C’è un prima e un dopo quel giovedì 24 febbraio 2022 per chi vive in Ucraina. Lo racconta la giovane Jana: “Gli eventi di quella giornata sono diventati un punto di non ritorno. Mi sono svegliata alle 7 del mattino, con la premonizione che sarebbe accaduto qualcosa di grave. Ho letto un messaggio: infatti, la guerra era iniziata. Ma sono stata fortunata a non sentire le esplosioni nel sonno. I miei compagni dell’università che vivevano vicino al luogo del bombardamento erano terribilmente spaventati. Io ero terrorizzata. I miei genitori stavano ancora dormendo, li ho svegliati, non potevano crederci. Ho chiesto loro di fare immediatamente le valigie, ero disperata, ma non hanno voluto”. La ragazza prova a convincere i genitori a lasciare Kiev e andare nella casa di campagna di Vorzel, ma il padre, un insegnante, viene chiamato per aiutare ad allestire un rifugio antiaereo nella scuola, “se papà non fosse rimasto, noi saremmo andati nell’epicentro dell’inferno e non sappiamo se saremmo sopravvissuti”.

La mamma di Jana ricorda le prime notti trascorse nel parcheggio sotterraneo: “Era spaventoso e freddo. Non potevamo stare lì tutta la notte. Le gambe facevano male per il freddo e tutto il corpo era indolenzito. Gli ascensori in casa erano spenti e quando la sirena suonava, prendevamo le nostre valigie e correvamo giù per le scale fino al rifugio. E così sono passati 10 giorni. Certo, ci siamo mobilitati tutti, ci siamo sostenuti a vicenda, ma le sirene sono continuate, le esplosioni si sono fatte più frequenti. E quando un razzo è esploso davanti ai miei occhi e ha colpito la torre della TV, ho capito che dovevo prendere una decisione e assumermi la responsabilità della mia famiglia.

A casa, a ogni suono, a ogni sirena, Jana rabbrividisce: “Ogni volta pensavo se era troppo tardi o no per andare al rifugio antiaereo. Abbiamo capito che restare a Kiev era pericoloso, quindi abbiamo deciso di andare in un posto sicuro. Sapevamo del centro della Caritas Spes ma non siamo partiti subito. Le strade devastate di Kiev erano piene di ingorghi. Ma a ogni checkpoint avevamo la sensazione di essere ben protetti.

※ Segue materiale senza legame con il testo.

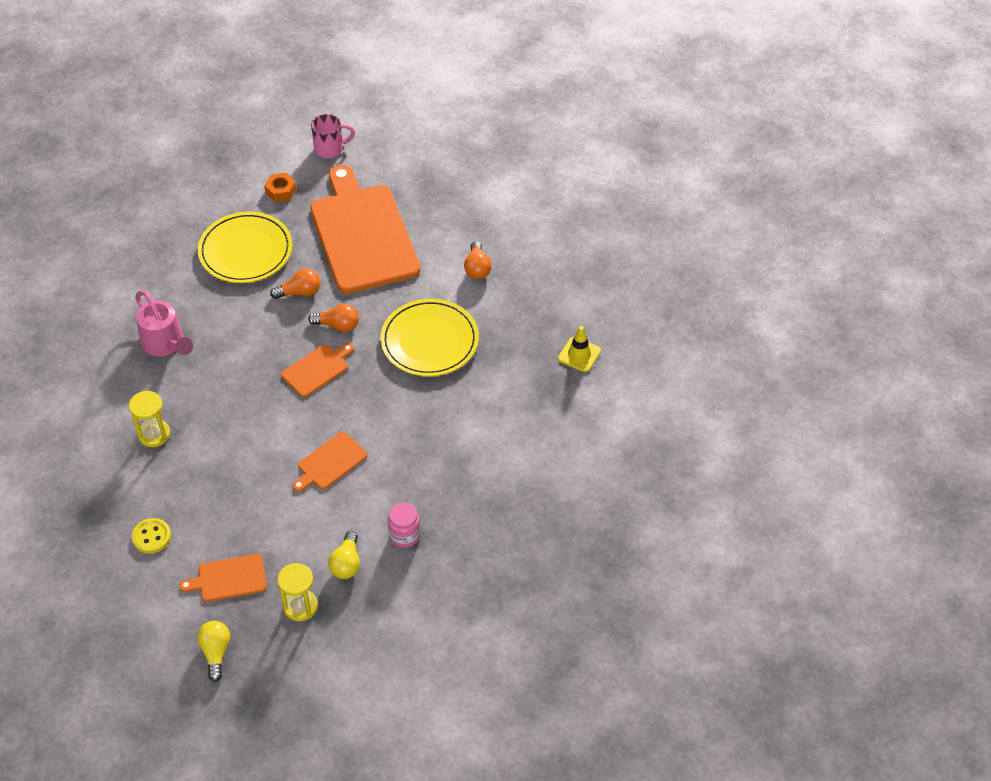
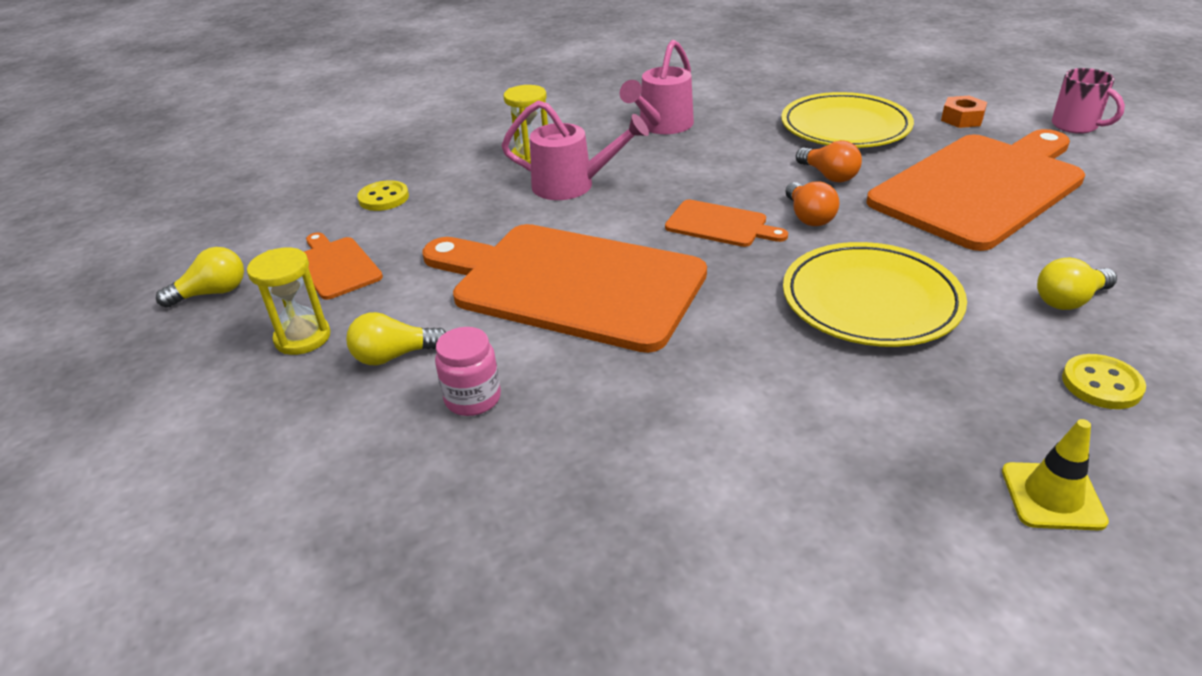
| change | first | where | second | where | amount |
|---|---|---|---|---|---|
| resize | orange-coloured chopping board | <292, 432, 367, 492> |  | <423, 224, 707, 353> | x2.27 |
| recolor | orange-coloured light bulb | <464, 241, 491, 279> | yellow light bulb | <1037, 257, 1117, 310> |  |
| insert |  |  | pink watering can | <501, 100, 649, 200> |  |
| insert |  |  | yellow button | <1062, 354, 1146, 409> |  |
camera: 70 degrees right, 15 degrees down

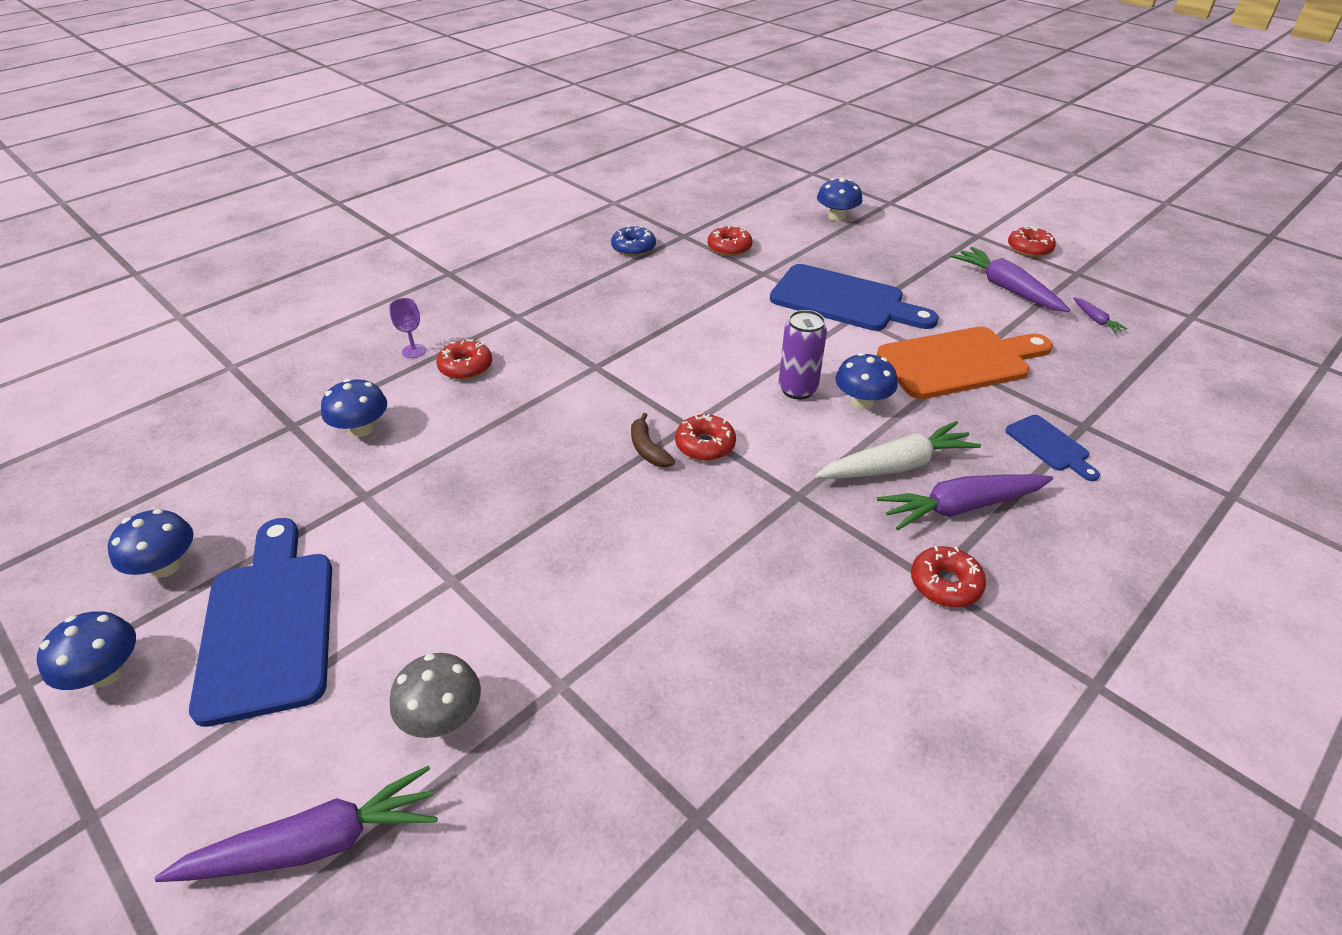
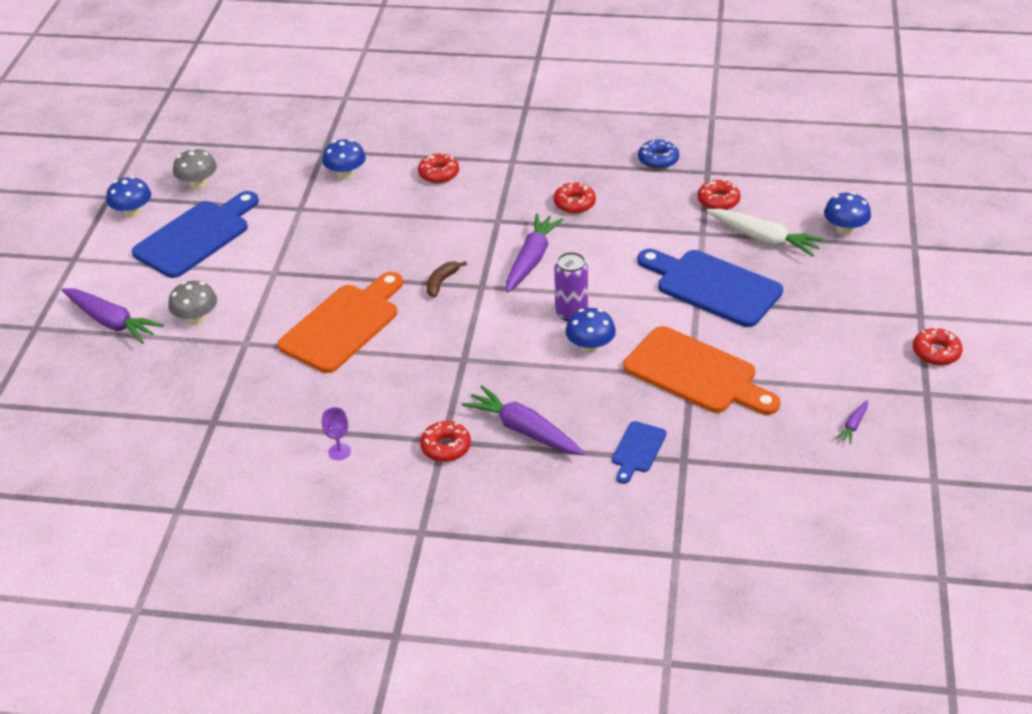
| change | first | where | second | where | amount |
|---|---|---|---|---|---|
| recolor | blue fungus | <108, 509, 194, 578> | gray fungus | <173, 148, 217, 189> |  |
| move | royal purple chalice | <389, 298, 426, 358> |  | <322, 407, 351, 460> |  |
| move | red glazed donut | <675, 414, 736, 461> |  | <554, 182, 596, 214> |  |
| rotate | blue chopping board | <770, 264, 939, 331> |  | <638, 249, 783, 327> | 135 degrees clockwise |
| move | white root vegetable | <815, 421, 981, 479> |  | <707, 209, 825, 257> |  |
| move | royal purple root vegetable | <951, 247, 1070, 312> |  | <506, 213, 564, 293> |  |
| insert |  |  | orange-coloured chopping board | <278, 272, 403, 373> |  |
camera: 55 degrees right, 0 degrees up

Quando, dopo tre giorni, siamo arrivati nell’Ucraina occidentale, abbiamo tirato un sospiro di sollievo. Sembrava di essere in un altro Paese”.

Accolti da Caritas-Spes, Jana e la sua famiglia a poco a poco ritrovano un po’ di calma e, nonostante quello che stavano attraversando, non dimenticano la reciprocità e vorrebbero essere utili agli altri: Mia madre e io vorremmo fare del volontariato, in questo momento così difficile. Stiamo conoscendo le altre persone, e ascoltando le loro storie ci siamo rese conto che non siamo sole. La guerra è arrivata per tutti, ma nessuno l’aveva chiesta”.

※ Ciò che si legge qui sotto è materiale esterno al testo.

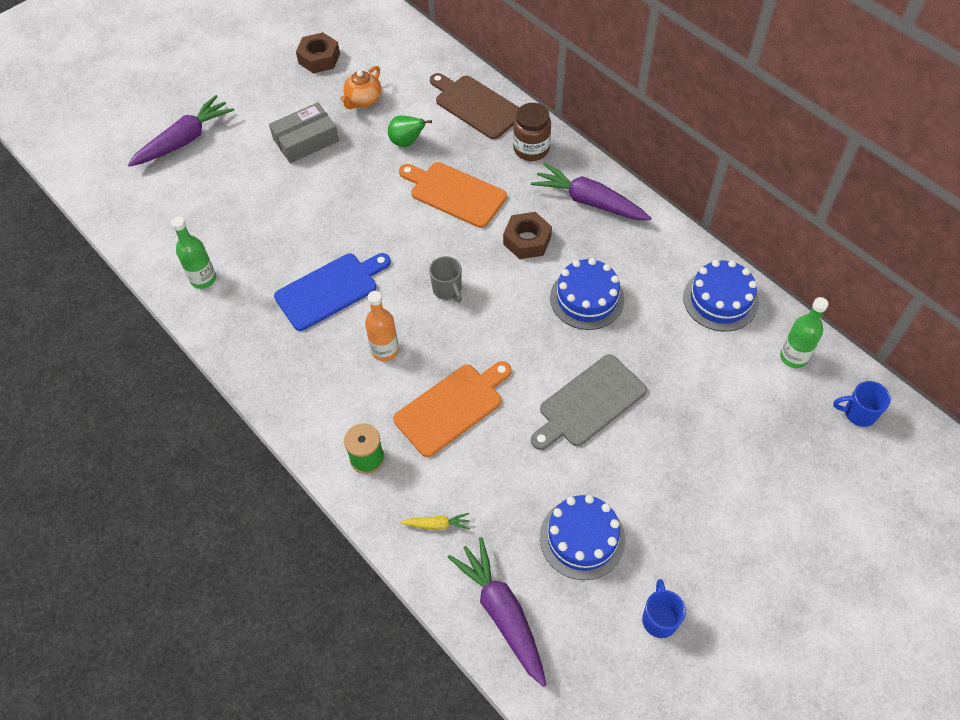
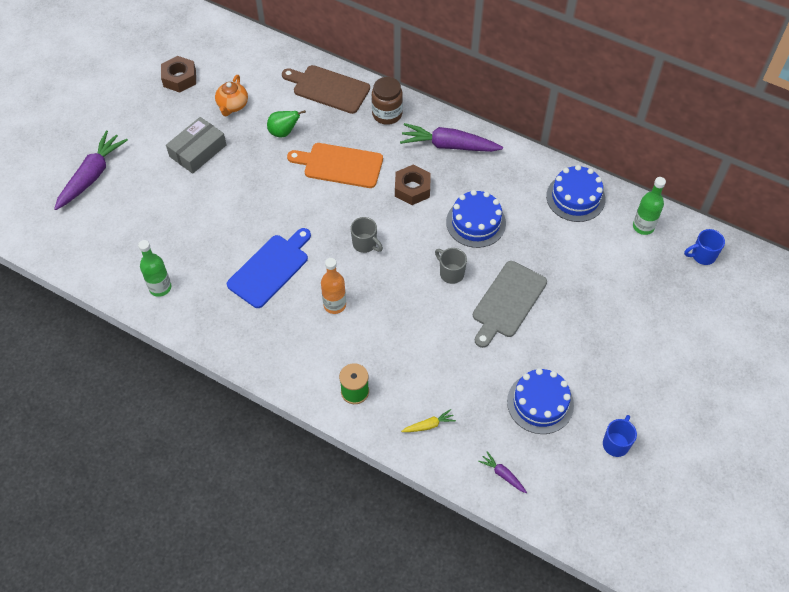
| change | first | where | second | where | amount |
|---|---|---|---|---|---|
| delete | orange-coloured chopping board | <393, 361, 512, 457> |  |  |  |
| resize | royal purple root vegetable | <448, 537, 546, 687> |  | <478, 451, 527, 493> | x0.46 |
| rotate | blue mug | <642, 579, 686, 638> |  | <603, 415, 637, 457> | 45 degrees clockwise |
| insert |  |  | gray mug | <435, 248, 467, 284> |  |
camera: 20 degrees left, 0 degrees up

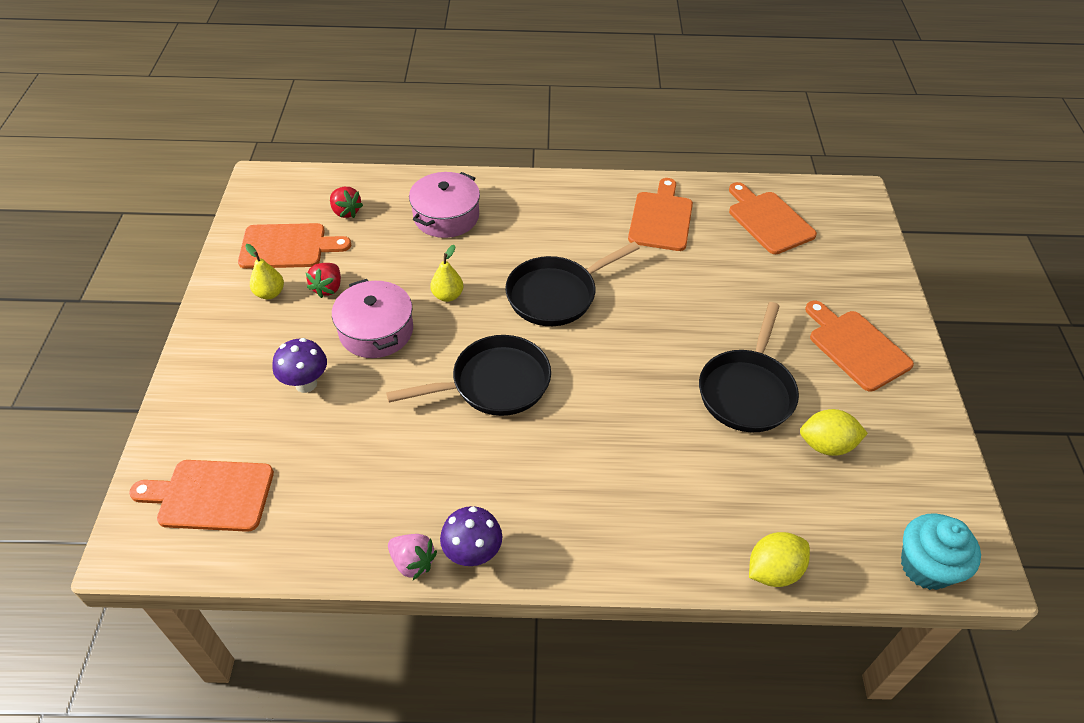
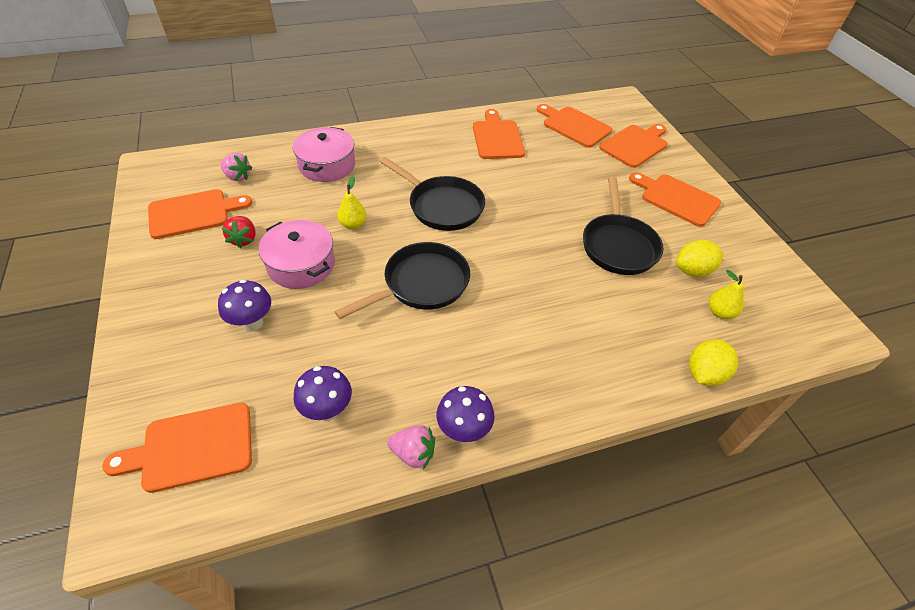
| change | first | where | second | where | amount |
|---|---|---|---|---|---|
| move | yellow pear fruit | <245, 244, 284, 299> |  | <709, 270, 744, 319> |  |
| recolor | red berry | <330, 187, 363, 218> | pink berry | <220, 153, 252, 181> |  |
| rotate | ebony pan | <505, 242, 640, 326> |  | <380, 157, 485, 231> | 90 degrees counterclockwise |
| delete | aqua fairy cake | <901, 513, 981, 590> |  |  |  |
| insert |  |  | royal purple fungus | <294, 366, 352, 421> |  |
| insert |  |  | orange-coloured chopping board | <599, 124, 668, 168> |  |
camera: 20 degrees left, 0 degrees up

L’arrivo in un posto più sicuro, è di sollievo anche per la mamma di Jana: “Il Signore ci ha portato al Centro Caritas Spes. Questo è soprattutto un luogo spirituale dove posso sempre assistere alla liturgia e pregare in cappella. È molto importante per me. Siamo molto grati a Caritas Spes Mission, tutto il meraviglioso staff, le suore e soprattutto suor Camilla per il loro cuore gentile. Fanno di tutto per farci sentire almeno un po’ a casa.

(Il testo è una sintesi dell’articolo apparso sul sito di Caritas-Spes, da cui è tratta anche la foto)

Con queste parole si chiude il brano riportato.